Although not conclusive causation data, this includes osteoporosis (brittle bones) and osteoporotic fractures; Alzheimer’s disease and all other causes of dementia; muscle and bone aches and pains; more heart attacks, heart failures, and strokes; diabetes; osteoarthritis; and pregnancy problems including gestational diabetes, low APGAR scores for the newborn, weight gain in pregnancy, pre-eclampsia, preterm birth and low birth weight baby.

It’s also been linked to types of cancer. Vitamin D deficiency might be causal in some prostate, kidney, pancreas, and breast and bowel cancers. A 2006 Harvard study of men found that a 10 ng/ml increase in blood levels of vitamin D is linked to a 17% reduction in the risk of developing cancer and a 29% lower chance of dying from cancer.

And what is the standard for stating that someone has a deficiency?

To determine your vitamin d levels, you would need a blood test and the definition of a Vitamin D deficiency on a blood test is <50nmol/L.

It’s still so important to apply sunscreen rigorously during summer. However, a number of Australians are now aware of the concept of vitamin D deficiency, and see regular sunscreen use as a way of stopping them from getting enough vitamin D. What do you think?

I think that it is all about balance.

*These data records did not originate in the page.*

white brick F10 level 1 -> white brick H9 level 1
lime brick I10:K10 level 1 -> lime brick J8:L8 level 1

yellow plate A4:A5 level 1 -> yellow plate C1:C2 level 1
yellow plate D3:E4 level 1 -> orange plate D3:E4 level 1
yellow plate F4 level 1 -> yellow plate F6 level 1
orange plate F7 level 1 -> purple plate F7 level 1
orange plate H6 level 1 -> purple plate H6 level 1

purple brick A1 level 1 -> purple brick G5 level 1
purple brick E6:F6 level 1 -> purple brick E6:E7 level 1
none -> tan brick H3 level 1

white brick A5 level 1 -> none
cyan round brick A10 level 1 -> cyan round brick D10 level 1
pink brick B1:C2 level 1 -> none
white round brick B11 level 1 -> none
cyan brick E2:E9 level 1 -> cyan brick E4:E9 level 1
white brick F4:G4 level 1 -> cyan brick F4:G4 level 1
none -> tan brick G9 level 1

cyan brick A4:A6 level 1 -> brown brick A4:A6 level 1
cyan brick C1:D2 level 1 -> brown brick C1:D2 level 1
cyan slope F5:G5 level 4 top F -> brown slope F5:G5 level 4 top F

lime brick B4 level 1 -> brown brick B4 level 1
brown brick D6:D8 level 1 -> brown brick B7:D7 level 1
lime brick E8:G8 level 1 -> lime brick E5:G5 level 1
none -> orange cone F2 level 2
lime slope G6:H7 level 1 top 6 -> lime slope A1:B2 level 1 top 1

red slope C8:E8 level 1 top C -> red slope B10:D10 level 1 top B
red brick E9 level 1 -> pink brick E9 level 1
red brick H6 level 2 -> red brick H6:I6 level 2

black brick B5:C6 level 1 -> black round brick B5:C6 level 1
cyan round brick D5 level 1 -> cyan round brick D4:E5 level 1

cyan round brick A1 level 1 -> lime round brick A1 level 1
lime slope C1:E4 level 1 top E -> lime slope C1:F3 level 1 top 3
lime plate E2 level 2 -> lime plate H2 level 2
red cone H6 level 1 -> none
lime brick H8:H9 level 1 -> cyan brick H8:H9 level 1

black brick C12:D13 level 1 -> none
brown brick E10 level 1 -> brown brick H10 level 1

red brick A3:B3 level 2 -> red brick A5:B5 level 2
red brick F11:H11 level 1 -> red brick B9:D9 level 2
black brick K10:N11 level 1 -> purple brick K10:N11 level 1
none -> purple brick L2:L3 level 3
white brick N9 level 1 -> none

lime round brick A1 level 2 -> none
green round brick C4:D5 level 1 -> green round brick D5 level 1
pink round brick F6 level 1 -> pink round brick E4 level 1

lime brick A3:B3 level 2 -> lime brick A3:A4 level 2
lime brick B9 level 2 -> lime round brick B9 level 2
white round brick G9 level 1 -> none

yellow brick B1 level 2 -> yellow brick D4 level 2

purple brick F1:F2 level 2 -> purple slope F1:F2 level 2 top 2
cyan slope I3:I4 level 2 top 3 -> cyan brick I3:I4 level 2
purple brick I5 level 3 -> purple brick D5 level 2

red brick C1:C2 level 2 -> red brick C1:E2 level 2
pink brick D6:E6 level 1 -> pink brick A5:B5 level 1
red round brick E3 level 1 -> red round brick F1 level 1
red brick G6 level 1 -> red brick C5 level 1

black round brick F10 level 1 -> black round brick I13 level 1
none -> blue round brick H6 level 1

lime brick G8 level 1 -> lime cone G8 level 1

Australians have some of the highest melanoma rates in the world, and so sun safety is a very, very important issue.

How much time should we spend in the sun per day, and does it change person-to-person?

Ultimately our body creates vitamin D when we absorb UVB rays (the specific ultraviolet rays from the sun that burn you and cause most skin cancers!). There is a loose formula we can use to work out roughly the time you need to be exposed to UVB rays to maintain your vitamin D levels, which is one-third of someone’s personal burn time per day.

We need to keep in mind that it’s different for different people and in different times/locations. For example, because of my fair skin, I will burn within five minutes in an Australian summer, but I’ll likely not burn for at least 60 minutes in Europe during winter.

What sorts of food are rich in vitamin D? And do you think it’s really possible to increase our vitamin D levels through diet?

There are plenty of foods that provide vitamin D, including oily fish and egg yolks. Some food companies are also now being fortified with added vitamin D and if you hunt them out, they can be a nice daily boost.

For example, Special K cereals now also contain Vitamin D to help provide a little of the sunshine nutrient in your breakfast bowl.

Fortified foods consumed in parallel with a few lifestyle changes including a lunchtime walk with your sleeves rolled up or outdoor activity on the weekend is something within reach for each individual and will make all the difference.